Wednesday, October 28, 2009

A just society as executive compensation

Tuesday, New York Times columnist David Brooks attacked the Obama administration for placing limits on executive compensation.

He called the effort a “fatal conceit” that is doomed to failure.

Brooks, and most who address this madness, overlook a key fact.

If lining their own pockets drives executives to their decisions, it stands to reason that the corporate decisions will be based on how much the executives can game the system to reward themselves.

The result: decisions that feed executive greed and to hell with the rest of us. We’ve seen plenty of those kinds of decisions recently. Hence the response of the Obama administration.

If there’s a problem with the government’s approach, it’s that it ignores the bankrupt values that drive the system.

We need leadership that makes decisions not for personal gain but for societal good.

By “good” I mean paying a living wage, offering meaningful work, providing universal health care, protecting the environment, providing affordable housing, maintaining justice and security, and educating children and adults alike.

Those are the rewards of leadership. Not vacation chalets in Aspen, yachts in Barbados, mansions in Scarsdale, private jets at the ready, country clubs, penthouses and jewels.

And certainly not compensation that is 500 times that of the average worker.

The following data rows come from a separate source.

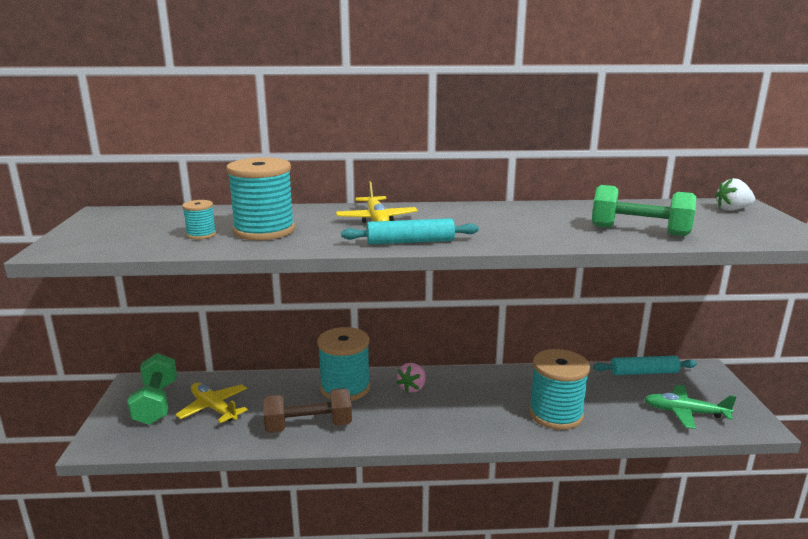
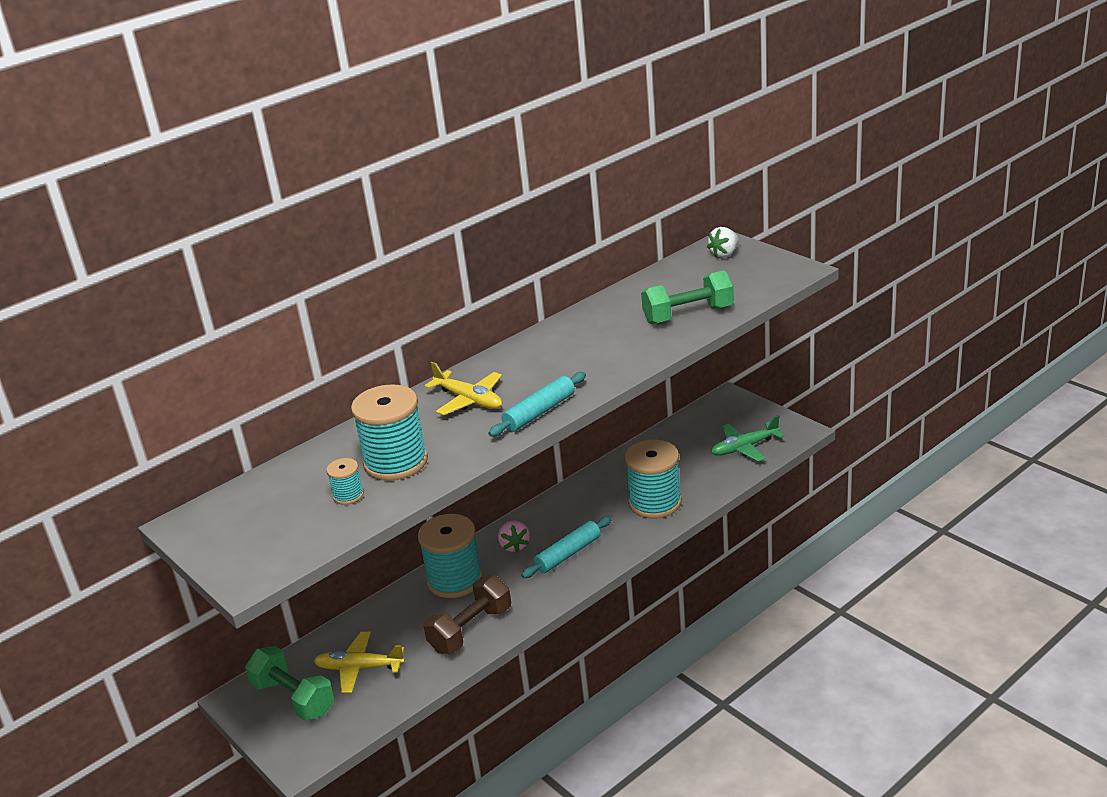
camera: 35 degrees left, 10 degrees up
(644, 372) = (684, 426): turquoise rolling pin -> turquoise rolling pin (568, 554)

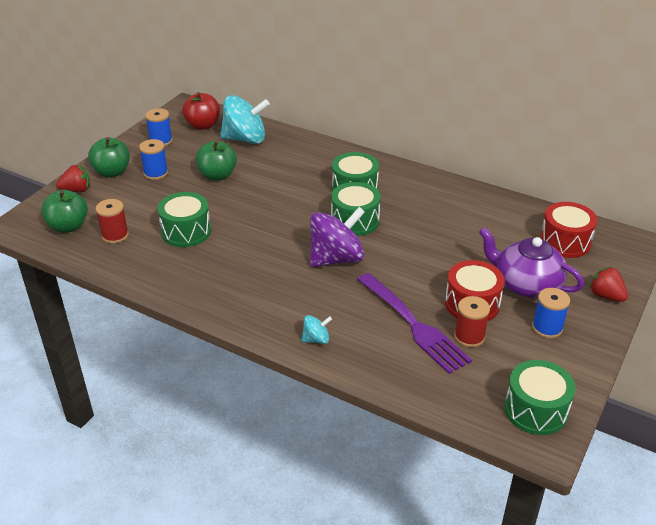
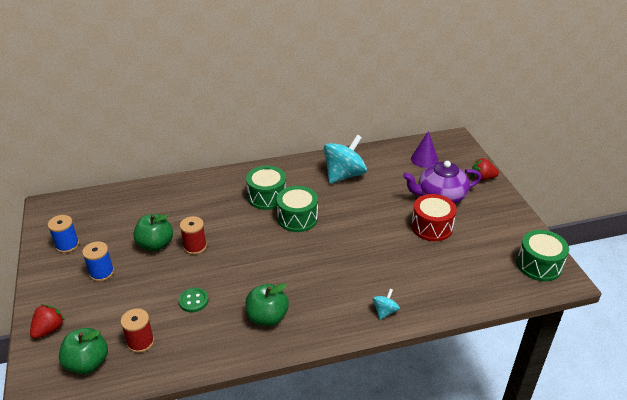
camera: 45 degrees left, 0 degrees up
(112, 172) = (60, 295): green apple -> green apple (267, 317)
(186, 231) = (193, 301): green drum -> green button
(203, 125) = (86, 213): red apple -> none
(245, 139) = (137, 205): turquoise spinning top -> turquoise spinning top (344, 175)
(336, 258) = (322, 250): purple spinning top -> none
(413, 324) = (420, 261): purple fork -> none
(469, 336) = (456, 247): red spool -> red spool (195, 247)
(547, 328) = (482, 215): blue spool -> none
(565, 242) = (424, 159): red drum -> purple cone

No, the rewards for the powerful should be nothing more than this: a modest, adequate salary with basic benefits and the knowledge that one’s leadership has helped create of a better, more just, sustainable society.

Ultimately, it comes down to a question of values. Talk about fatal conceit. What do our corporate leaders believe in? Themselves and their personal wealth or humanity and the future of the planet?

The government must come up with a way to ensure that the latter, not the former, values prevail.